Firstly, style looks good. Indentation, spacing, etc. is good. Common mistakes include indenting code inconsistently or in a way that does not match the scope of the code, your code does not have those issues.
change()
All this appears to do is move the first element to the last place and shift all the other elements down by 1. You could do this without creating a separate array:
function change(A) {
let tmp = A[0];
for (let i = 0; i < A.length - 1;) {
A[i] = A[++i];
}
A[A.length - 1] = tmp;
}
Remove the if
in the loop in change()
regardless
But if you wanted to use the method that creates a temporary copy of the original array, instead of checking for the last iteration of the loop:
for (let i = 0; i < x.length; i++) {
A[i] = x[i + 1];
if (i == (x.length - 1)) {
A[i] = x[0];
}
}
Just move the statement outside the loop (and make the loop iterate one less time because you will overwrite the value anyway):
for (let i = 0; i < x.length - 1; i++) {
A[i] = x[i + 1];
}
A[x.length - 1] = x[0];
combinations()
and global variables
combinations()
simply accesses a global array hardcoded in the function. Defining a function that takes no arguments and immediately calling it once is not really better than just having the function body by itself. For better practice and code reuse, you should make combinations()
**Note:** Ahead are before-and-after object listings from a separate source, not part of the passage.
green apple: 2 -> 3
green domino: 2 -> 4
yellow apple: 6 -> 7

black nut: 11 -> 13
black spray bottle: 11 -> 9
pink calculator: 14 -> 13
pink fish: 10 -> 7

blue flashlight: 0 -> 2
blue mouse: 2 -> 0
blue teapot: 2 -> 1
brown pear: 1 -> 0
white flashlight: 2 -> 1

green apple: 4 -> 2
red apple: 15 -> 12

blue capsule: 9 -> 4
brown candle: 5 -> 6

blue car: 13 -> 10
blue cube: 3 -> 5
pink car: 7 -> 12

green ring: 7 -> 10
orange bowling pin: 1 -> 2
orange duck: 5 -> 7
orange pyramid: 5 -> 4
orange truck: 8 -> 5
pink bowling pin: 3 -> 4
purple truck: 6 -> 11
accept an array parameter:
function combinations(A) {
let b = [];
for (let i = 0; i < A.length; i++) {
b.push([A[0], A[1], A[2]]);
b.push([A[0], A[2], A[1]]);
change(A);
}
console.log(b);
}
Additionally, b
was not used outside combinations()
so should be a local variable instead.
Revised:
function change(A) {
let tmp = A[0];
for (let i = 0; i < A.length - 1;) {
A[i] = A[++i];
}
A[A.length - 1] = tmp;
}
function combinations(A) {
let b = [];
for (let i = 0; i < A.length; i++) {
b.push([A[0], A[1], A[2]]);
b.push([A[0], A[2], A[1]]);
change(A);
}
console.log(b);
}
combinations(["A", "B", "C"]);
As for finding the combinations of arrays larger than 3, you already have a way to do this with arrays of 3, so for one additional element, you could insert that in each one of the possible positions in each one of the existing combinations. You could implement a recursive approach to handle an arbitrary number of elements.